Amazon Jail (Oswaldo De Oliveira, 1982)
“We're not merchandise to be bought and sold!” Sex trafficker Edgar (a wild-eyed, moustachioed Sérgio Hingst) and his partner/lover Helena (Elizabeth Hartmann) keep a gang of women locked in a wooden coral in their garden. Lured in with promises of jobs and rich men to meet, these unfortunate ladies find themselves involved in the white slavery 'business'. Paraded about at orgies with a 'pile on' mentality to proceedings, they're gradually sold off to the highest bidders, all of them goggle-eyed sweaty scumbags.
“I don't like a man who insults my integrity.” Lead girl Betty (Sandra Graffi) however, has other plans, and is setting up a daring escape with the help of Edgar's nephew (also her between-the-bars lover). Annoyingly for her, new gal Liz (Elys Cardoso) has her own plans and a spiky attitude, seeking escape through seduction of both Edgar and Helena.

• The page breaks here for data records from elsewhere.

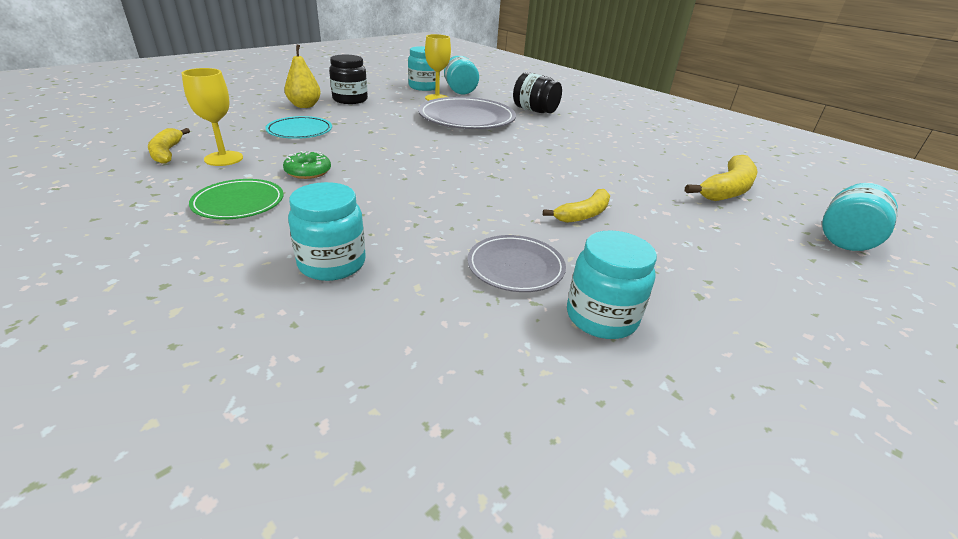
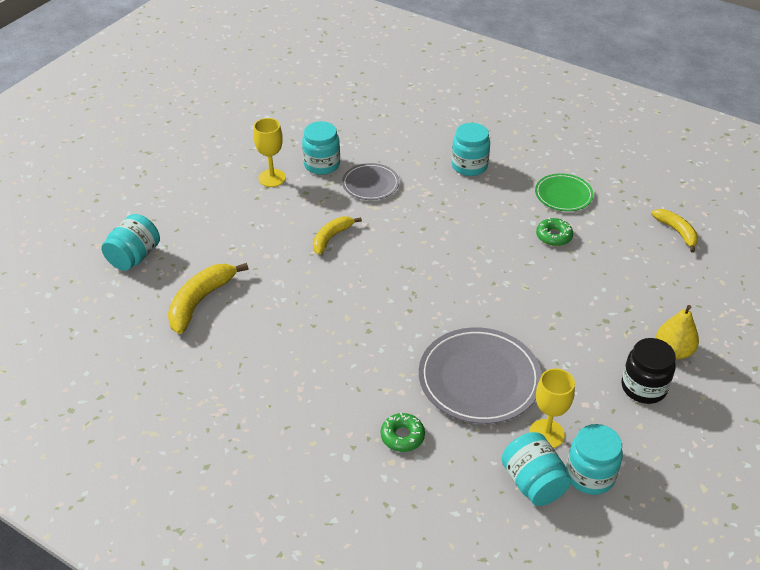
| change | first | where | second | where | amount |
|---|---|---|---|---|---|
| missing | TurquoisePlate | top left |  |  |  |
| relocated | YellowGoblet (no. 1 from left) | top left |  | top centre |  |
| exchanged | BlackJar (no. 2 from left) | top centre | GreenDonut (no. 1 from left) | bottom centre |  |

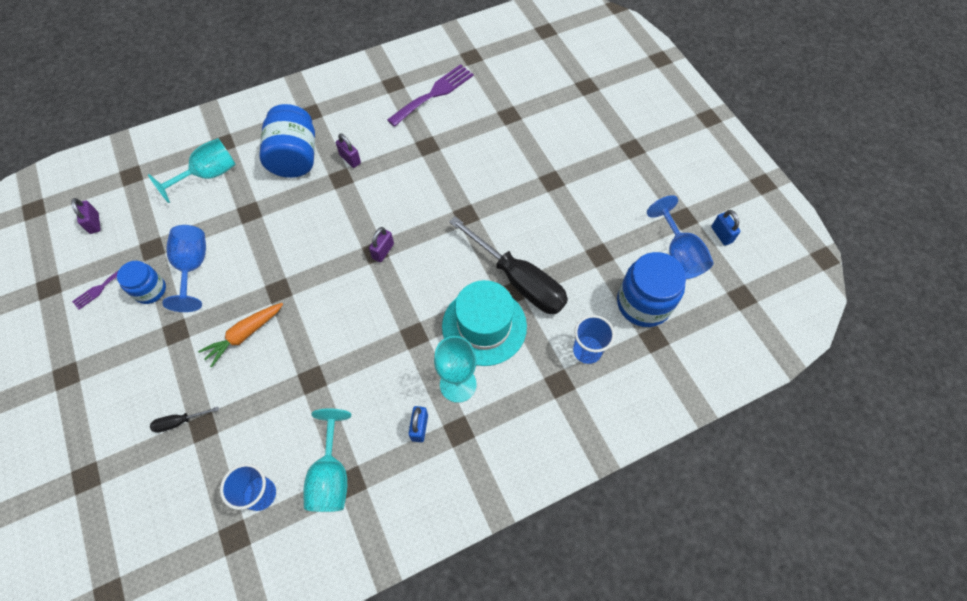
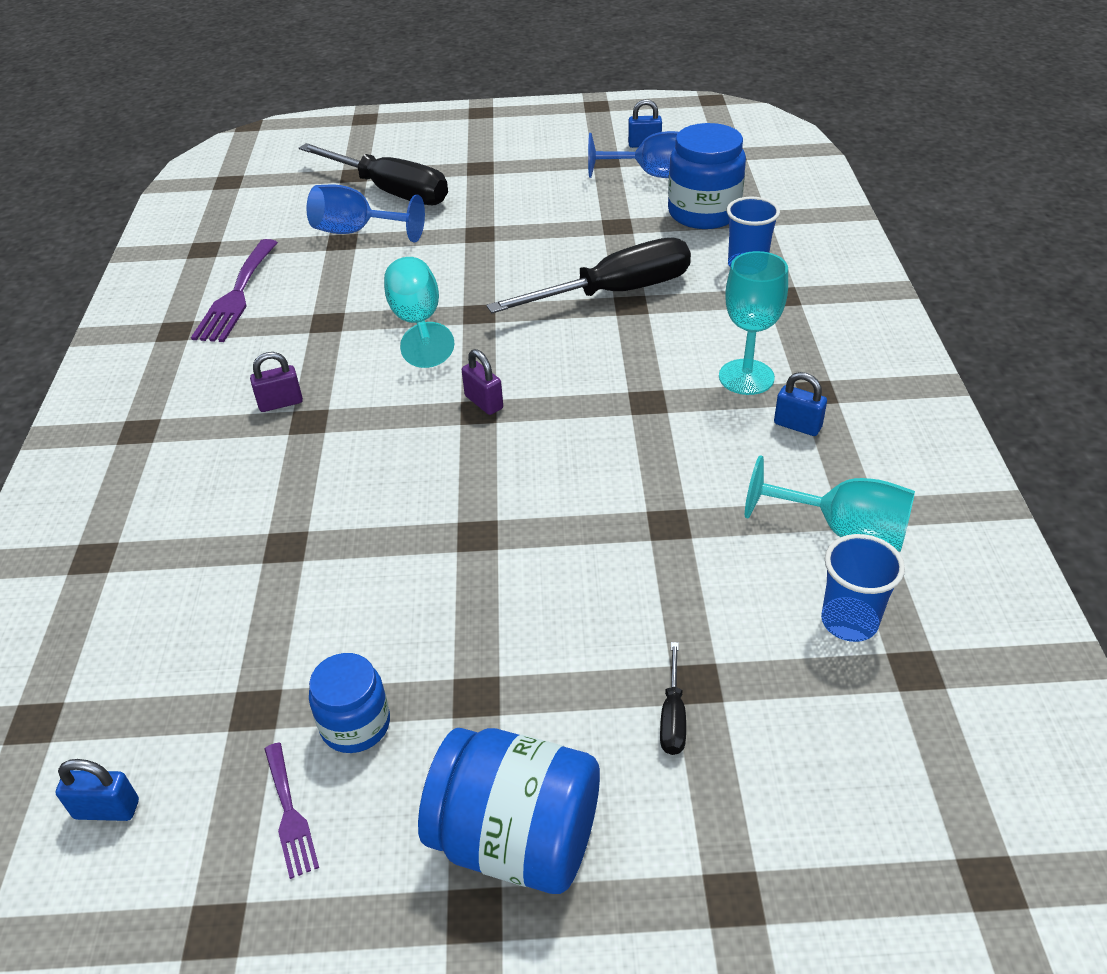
| change | first | where | second | where | amount |
|---|---|---|---|---|---|
| missing | OrangeCarrot | middle left |  |  |  |
| missing | TurquoiseHat | centre |  |  |  |
| appeared |  |  | BlackScrewdriver (no. 1 from left) | top centre |  |
| relocated | TurquoiseGoblet (no. 1 from left) | top left |  | top centre |  |
| relocated | BlueGoblet (no. 1 from left) | middle left |  | top left |  |
| relocated | BlueJar (no. 2 from left) | top left |  | bottom centre |  |
| colour | PurplePadlock (no. 1 from left) | middle left | BluePadlock (no. 1 from left) | bottom left |  |
| spun | PurpleFork (no. 2 from left in the first image) | top centre | PurpleFork (no. 1 from left) | top left | 150 degrees counterclockwise |

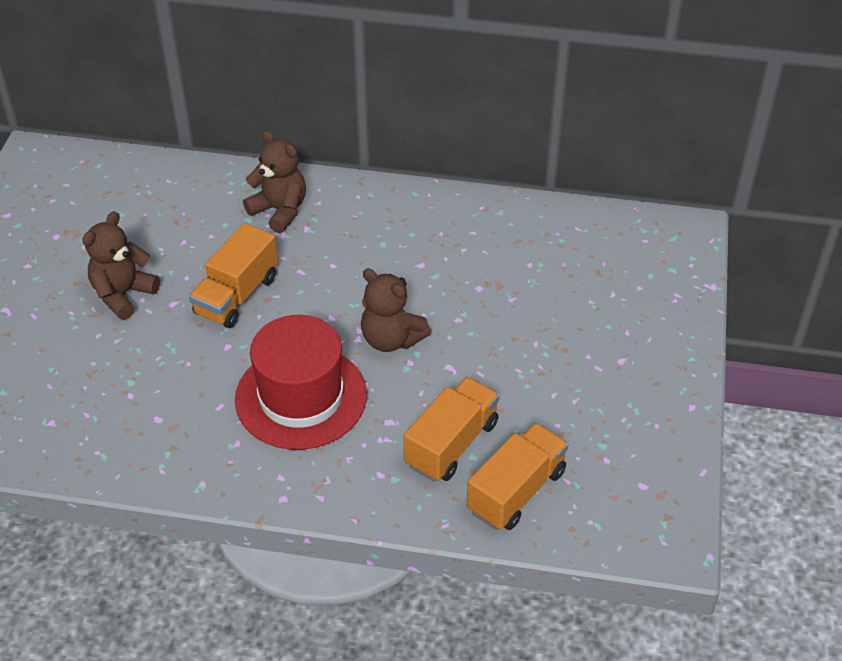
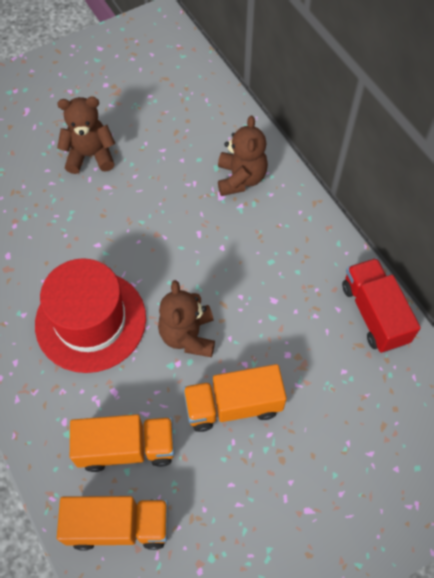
| change | first | where | second | where | amount |
|---|---|---|---|---|---|
| appeared |  |  | RedTruck | middle right |  |
| relocated | OrangeTruck (no. 1 from left in the first image) | middle left | OrangeTruck (no. 3 from left) | bottom centre |  |

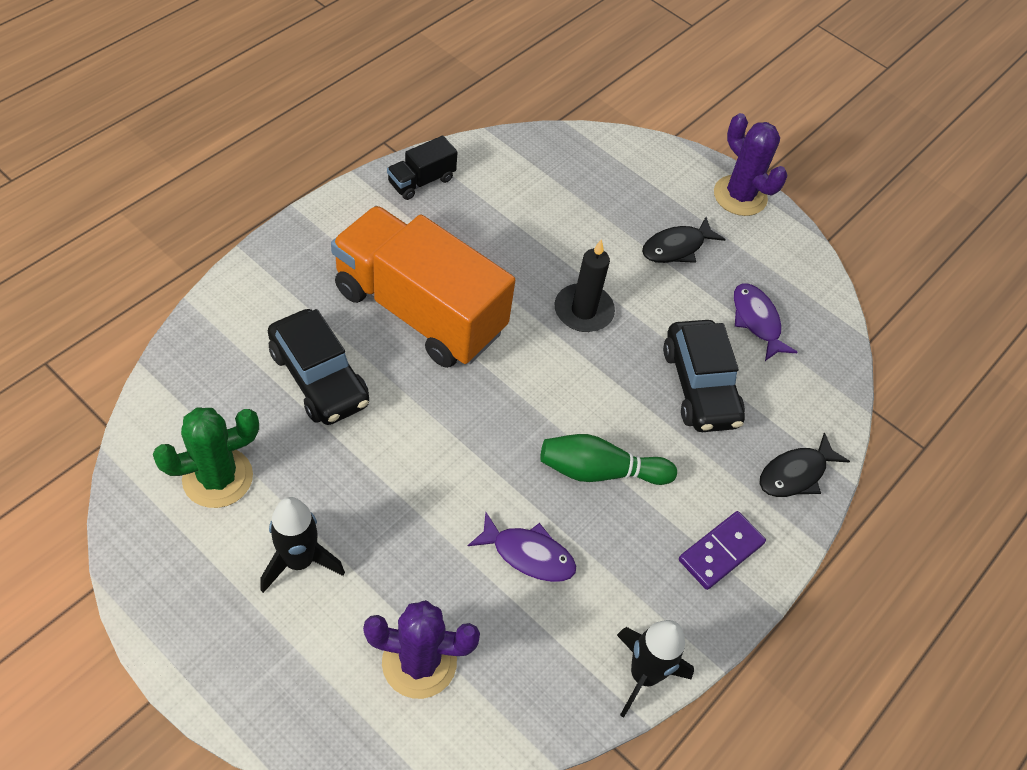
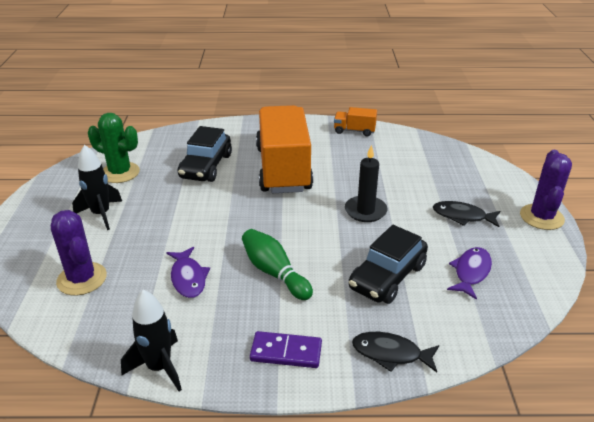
| change | first | where | second | where | amount |
|---|---|---|---|---|---|
| colour | BlackTruck | top centre | OrangeTruck (no. 2 from left) | top centre |  |

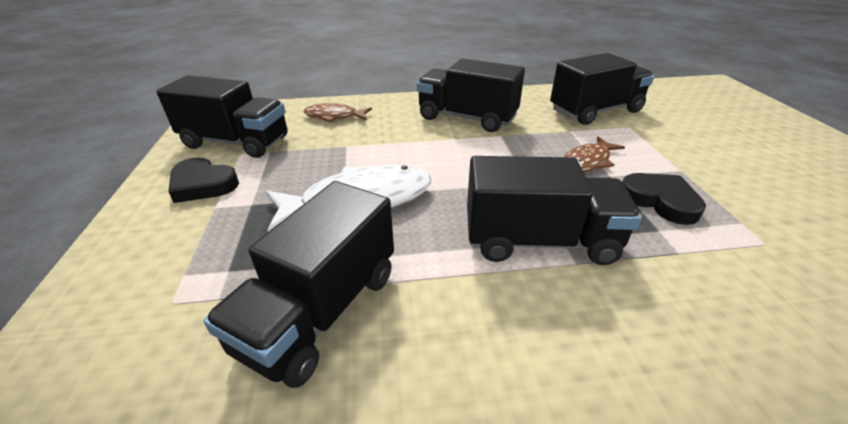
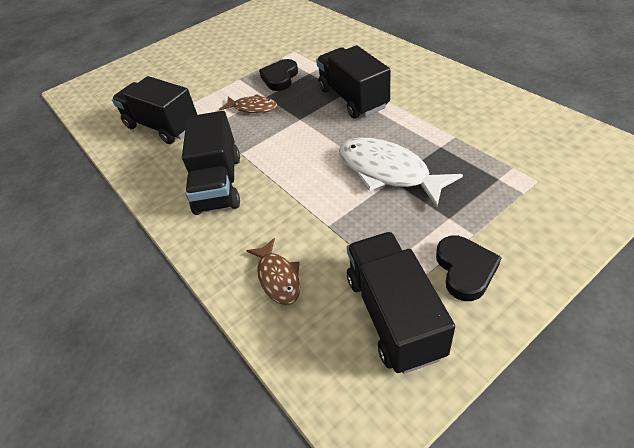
| change | first | where | second | where | amount |
|---|---|---|---|---|---|
| missing | BlackTruck (no. 2 from left) | bottom centre |  |  |  |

“I've got plans for you, prospects beyond your wildest dreams, I'm gonna turn you into a rich little girl.” Things take a chaotic turn when, against in-house guidelines, Edgar's guards kidnap three local women – an action which brings down a search party upon their crumbling enterprise. After a fair amount of showering, cat fights, butt-jiggling, and other carnal activities, the ladies stage a fiery breakout and run for the hills, but soon find themselves in even more trouble. Contending with snake bites, in-fighting, and a crazed holy man who runs a gold mine staffed by sex-starved men, the green inferno reveals itself to be no place for vulnerable people.
“When you're nervous you're so much more sensual.” Using sex as a bargaining chip, or a tool in their arsenal of distractions to outwit moronic men, Betty and her cohorts are tough, but are pitted against cruel lust and brutal consequences. Featuring a steady stream of sex and nudity, there's a semi-anarchic air to Amazon Jail with it's cheap and manic style. There's far more plot in De Oliveira's film than in his earlier effort Bare Behind Bars, although even at 93 minutes this is over-long (enough with the plane shots!) and becomes somewhat repetitive come the final act.
“If and when they catch us it won't be to spank us.” The ending is rushed and roughly cobbled together, and – obviously – it's far from politically correct (like all of the films in this DVD collection), but there are moments of bizarre humour from the outset. Technically, it could be argued that this isn't really a 'women in prison' film (most of the movie is spent running around the Brazilian jungle), but even still, Amazon Jail sits comfortably alongside the other grotty offerings in this set. There are many better WIP films than this, such as The Big Doll House or Chained Heat, but fans of this kind of niche market cinema should nonetheless be well catered for.
“Hot! Sweaty! Naked! 5 totally depraved movies!” These films are reviewed as part of the “Bad Girls Behind Bars” five-movie DVD boxed set release by Blue Underground from 2013. Each film is presented uncut and in widescreen, and with original theatrical trailers as the bonus content. The five films are spread across two discs and, considering their low budget niche market roots, the visual and aural presentation is pretty good. If you're a fan of low budget sleaze cinema and WIP, you're in for a hell of a ride.